# Motorbicycles



## Luvs2Sperg789 (Mar 12, 2015)

Spring is in the air. Prepping my little bike to go out tomorrow. Yay.

The World Superbike season has recently started and MotoGP will be starting soon. I'm expecting Fabio Quartararo to tear shit up in the Moto3 category.

Does anyone like any sort of motorcycling, be it motocross, streetbikes, mopeds, scooters, electric bicycles? Any other fans of motorbike racing?


----------



## DangerousGas (Mar 16, 2015)

I ride motorbikes.

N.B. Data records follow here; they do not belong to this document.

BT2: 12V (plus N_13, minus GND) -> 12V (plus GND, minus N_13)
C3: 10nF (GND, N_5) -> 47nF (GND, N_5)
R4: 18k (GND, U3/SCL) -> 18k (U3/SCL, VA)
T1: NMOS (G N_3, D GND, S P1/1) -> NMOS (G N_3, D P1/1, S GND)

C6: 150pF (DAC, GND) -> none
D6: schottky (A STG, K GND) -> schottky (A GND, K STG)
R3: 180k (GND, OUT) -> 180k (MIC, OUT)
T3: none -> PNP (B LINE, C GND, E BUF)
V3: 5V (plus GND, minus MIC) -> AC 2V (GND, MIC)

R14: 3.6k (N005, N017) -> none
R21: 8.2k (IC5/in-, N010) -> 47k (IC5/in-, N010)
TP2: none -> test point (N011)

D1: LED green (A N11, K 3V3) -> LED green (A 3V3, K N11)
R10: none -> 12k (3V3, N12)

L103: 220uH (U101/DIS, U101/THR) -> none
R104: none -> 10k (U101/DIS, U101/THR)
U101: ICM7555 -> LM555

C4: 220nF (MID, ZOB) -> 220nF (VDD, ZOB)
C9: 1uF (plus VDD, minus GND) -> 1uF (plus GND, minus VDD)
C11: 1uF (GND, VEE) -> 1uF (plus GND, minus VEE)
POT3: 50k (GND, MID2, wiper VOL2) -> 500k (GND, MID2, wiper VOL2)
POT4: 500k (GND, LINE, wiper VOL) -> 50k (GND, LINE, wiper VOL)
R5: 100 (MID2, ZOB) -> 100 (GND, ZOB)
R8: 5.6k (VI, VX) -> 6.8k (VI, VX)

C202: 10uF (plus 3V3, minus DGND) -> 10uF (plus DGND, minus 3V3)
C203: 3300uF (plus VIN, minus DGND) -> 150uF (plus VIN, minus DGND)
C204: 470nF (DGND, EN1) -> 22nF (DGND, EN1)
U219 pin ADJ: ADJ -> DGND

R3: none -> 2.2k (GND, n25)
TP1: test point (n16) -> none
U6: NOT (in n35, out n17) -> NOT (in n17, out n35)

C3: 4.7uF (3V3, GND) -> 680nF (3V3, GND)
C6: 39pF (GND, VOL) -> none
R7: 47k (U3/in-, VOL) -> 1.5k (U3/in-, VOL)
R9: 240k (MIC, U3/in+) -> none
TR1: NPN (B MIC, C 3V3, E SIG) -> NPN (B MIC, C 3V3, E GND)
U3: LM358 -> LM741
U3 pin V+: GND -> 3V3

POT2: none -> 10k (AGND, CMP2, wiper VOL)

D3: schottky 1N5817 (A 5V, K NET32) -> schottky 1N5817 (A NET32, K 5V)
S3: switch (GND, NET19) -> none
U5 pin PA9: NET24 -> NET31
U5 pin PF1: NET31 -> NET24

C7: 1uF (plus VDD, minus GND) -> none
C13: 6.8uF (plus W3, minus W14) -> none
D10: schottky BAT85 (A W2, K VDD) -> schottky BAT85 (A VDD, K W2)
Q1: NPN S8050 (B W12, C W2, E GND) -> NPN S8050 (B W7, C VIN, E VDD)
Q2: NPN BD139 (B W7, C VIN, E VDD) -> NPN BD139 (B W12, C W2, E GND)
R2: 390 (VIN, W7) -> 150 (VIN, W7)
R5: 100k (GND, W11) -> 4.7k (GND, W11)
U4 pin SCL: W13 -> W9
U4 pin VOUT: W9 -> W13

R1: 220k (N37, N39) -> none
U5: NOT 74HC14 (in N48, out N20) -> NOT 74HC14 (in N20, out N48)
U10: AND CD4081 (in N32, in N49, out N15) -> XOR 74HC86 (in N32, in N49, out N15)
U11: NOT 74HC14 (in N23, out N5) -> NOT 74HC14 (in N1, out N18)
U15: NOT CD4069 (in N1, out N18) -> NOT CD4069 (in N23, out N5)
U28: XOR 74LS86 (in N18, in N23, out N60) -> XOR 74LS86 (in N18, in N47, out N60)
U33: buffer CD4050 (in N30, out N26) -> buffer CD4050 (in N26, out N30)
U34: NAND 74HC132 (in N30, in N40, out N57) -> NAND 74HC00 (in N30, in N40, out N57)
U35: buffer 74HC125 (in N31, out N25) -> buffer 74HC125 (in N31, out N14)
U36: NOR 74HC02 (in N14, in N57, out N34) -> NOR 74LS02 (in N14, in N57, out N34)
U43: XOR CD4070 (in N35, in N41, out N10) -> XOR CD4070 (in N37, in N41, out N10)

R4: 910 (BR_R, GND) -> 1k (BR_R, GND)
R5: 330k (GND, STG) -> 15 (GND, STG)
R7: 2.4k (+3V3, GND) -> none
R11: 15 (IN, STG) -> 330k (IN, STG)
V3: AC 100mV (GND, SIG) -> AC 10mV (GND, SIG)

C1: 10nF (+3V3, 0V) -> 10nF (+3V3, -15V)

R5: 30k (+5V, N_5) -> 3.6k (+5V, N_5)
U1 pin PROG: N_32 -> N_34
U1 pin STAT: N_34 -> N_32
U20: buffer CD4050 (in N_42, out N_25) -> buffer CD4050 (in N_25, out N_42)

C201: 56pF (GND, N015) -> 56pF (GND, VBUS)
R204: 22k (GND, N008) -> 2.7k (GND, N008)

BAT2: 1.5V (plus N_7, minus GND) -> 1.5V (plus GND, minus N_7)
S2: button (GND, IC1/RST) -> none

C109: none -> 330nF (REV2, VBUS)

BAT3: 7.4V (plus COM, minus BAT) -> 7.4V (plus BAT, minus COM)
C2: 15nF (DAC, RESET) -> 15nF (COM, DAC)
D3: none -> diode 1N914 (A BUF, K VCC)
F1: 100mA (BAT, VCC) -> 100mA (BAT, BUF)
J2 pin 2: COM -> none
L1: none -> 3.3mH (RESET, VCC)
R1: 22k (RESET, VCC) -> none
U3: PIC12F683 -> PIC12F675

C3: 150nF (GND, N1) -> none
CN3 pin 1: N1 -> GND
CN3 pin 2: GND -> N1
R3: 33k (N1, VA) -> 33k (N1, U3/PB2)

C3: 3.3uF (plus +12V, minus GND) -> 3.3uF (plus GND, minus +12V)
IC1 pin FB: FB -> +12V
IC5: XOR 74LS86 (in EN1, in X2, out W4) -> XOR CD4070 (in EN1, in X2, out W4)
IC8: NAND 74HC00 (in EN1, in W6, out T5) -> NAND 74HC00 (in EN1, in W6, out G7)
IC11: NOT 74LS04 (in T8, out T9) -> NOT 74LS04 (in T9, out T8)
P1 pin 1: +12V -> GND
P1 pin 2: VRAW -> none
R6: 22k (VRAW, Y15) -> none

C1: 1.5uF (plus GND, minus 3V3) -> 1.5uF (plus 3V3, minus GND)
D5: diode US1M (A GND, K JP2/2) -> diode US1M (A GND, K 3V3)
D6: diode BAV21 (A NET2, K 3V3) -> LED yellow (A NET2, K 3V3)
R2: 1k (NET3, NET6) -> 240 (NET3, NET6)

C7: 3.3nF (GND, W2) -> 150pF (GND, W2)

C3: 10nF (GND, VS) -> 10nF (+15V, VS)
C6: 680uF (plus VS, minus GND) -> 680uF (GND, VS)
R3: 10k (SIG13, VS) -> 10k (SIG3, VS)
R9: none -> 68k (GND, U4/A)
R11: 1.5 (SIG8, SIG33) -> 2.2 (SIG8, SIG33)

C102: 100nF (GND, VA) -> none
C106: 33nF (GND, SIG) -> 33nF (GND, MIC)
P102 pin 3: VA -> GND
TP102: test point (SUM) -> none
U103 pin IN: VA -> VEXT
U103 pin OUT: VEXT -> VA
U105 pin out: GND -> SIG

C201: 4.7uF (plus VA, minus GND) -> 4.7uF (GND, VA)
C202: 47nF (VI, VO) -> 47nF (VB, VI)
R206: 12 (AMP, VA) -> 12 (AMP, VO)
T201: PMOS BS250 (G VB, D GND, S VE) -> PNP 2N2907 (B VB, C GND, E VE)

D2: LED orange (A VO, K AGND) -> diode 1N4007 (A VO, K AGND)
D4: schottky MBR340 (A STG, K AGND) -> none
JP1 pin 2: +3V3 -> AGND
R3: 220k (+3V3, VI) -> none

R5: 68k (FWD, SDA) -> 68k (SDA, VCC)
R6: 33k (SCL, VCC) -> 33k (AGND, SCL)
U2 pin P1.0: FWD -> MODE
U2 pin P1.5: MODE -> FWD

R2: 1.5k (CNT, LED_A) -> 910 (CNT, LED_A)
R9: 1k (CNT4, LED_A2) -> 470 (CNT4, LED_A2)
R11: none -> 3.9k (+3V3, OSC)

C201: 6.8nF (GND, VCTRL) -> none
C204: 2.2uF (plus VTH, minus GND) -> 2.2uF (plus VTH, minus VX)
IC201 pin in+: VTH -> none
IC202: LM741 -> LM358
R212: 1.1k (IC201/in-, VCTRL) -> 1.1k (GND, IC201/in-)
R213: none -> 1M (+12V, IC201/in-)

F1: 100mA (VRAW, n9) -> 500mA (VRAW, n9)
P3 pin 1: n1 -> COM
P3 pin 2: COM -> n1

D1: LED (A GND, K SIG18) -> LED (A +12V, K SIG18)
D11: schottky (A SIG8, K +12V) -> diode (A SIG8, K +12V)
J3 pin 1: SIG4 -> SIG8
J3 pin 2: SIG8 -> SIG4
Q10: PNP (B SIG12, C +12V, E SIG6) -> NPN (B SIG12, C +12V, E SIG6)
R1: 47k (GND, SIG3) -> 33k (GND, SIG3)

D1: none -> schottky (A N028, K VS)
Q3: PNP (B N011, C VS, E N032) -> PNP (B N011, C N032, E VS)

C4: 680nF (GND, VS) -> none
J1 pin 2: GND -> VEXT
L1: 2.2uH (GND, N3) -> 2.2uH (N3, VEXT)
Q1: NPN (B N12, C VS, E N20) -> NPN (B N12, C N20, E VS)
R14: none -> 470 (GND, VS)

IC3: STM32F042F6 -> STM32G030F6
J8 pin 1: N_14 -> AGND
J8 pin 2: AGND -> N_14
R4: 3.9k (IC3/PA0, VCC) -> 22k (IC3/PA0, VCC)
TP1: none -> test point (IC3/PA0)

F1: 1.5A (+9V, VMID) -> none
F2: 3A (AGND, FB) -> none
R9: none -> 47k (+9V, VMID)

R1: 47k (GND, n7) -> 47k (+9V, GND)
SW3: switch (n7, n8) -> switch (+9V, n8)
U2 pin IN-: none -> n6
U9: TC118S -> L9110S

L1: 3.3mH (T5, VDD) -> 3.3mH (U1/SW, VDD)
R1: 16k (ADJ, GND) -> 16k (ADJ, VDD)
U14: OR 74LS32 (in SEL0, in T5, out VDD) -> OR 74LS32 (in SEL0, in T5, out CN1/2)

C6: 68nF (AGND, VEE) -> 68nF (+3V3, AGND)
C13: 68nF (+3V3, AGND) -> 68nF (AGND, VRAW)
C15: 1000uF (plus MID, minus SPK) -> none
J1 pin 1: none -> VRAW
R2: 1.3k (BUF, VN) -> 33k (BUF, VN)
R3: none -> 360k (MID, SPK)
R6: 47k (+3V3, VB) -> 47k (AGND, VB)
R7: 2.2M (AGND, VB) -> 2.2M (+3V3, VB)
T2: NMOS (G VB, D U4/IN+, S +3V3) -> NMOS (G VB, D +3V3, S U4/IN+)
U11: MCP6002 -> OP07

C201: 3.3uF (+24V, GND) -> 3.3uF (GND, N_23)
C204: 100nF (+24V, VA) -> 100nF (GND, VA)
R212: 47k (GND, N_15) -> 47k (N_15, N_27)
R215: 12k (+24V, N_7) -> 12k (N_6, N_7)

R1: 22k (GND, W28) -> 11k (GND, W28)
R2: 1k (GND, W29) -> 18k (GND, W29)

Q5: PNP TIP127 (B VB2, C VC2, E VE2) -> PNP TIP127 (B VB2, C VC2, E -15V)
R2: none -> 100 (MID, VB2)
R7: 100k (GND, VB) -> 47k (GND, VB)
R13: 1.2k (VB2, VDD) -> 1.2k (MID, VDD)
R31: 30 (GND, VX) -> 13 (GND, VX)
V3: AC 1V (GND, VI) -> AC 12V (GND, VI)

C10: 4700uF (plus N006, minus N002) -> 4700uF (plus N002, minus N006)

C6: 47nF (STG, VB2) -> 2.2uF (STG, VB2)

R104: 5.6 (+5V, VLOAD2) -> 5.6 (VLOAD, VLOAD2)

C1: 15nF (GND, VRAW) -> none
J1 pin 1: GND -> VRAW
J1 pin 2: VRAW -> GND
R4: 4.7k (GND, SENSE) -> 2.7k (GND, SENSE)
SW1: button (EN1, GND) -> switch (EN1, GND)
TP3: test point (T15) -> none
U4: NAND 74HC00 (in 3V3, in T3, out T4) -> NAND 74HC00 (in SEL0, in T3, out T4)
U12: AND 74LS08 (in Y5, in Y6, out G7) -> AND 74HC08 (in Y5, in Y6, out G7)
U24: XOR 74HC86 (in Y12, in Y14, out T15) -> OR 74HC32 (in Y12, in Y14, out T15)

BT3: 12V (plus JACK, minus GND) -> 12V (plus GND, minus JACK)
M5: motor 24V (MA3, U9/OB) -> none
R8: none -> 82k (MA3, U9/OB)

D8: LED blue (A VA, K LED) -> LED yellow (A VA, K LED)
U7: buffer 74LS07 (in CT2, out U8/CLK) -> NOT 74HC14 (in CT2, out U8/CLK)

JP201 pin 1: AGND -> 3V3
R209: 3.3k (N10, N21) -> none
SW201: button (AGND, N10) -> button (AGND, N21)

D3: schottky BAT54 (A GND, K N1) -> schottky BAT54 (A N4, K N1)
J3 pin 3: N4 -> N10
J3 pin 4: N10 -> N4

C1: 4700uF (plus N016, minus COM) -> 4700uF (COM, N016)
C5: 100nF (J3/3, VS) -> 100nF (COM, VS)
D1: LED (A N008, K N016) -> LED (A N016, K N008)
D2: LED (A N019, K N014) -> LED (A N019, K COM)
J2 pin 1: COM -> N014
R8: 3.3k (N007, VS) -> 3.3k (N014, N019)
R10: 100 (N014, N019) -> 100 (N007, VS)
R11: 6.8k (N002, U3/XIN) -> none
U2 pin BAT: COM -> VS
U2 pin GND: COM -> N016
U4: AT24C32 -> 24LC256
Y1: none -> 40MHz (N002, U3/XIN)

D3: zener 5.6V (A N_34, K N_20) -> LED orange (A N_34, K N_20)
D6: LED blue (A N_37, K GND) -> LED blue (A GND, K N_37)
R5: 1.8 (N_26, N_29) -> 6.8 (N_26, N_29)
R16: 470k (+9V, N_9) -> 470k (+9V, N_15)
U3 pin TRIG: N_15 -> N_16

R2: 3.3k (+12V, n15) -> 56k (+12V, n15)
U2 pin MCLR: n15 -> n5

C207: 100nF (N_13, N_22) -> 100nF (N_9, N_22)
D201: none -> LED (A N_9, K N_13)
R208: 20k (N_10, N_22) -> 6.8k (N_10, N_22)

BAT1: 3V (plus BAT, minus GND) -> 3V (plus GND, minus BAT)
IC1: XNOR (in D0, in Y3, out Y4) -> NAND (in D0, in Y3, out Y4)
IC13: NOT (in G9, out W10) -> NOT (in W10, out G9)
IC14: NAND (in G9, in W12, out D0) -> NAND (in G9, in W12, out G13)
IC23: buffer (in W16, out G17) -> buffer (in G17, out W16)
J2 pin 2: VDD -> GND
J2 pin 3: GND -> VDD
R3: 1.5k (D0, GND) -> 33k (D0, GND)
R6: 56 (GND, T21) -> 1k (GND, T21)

Can't be arsed to watch racing these days, though - it's nowhere near as exciting as bike racing was in the 80's.


----------



## Luvs2Sperg789 (Mar 16, 2015)

Yeah, the race bikes have lots of electronics now and all the riders are all 137lbs jockeys. Rules, and politics, and big business is more important than ever. Its a totally different sport from what it used to be, but its still quite the spectacle (IMO).


----------



## Luvs2Sperg789 (Jun 7, 2015)

So I guess I'm the only one who watches aspergian motorcyclists talk away in motovlogs then :/


----------



## DangerousGas (Jun 7, 2015)

Augh. There's what feels like an endless influx of talentless twats who vlog that are constantly spamming a bike forum I'm on. I have no interest in watching other people riding, doubly so given than most of them can't ride for shit.


----------



## SregginKcuf (Jul 23, 2017)

I am a die hard MotoGP fan


----------



## SregginKcuf (Jul 23, 2017)

DangerousGas said:


> I ride motorbikes. Can't be arsed to watch racing these days, though - it's nowhere near as exciting as bike racing was in the 80's.


Still more exciting Formula One.


----------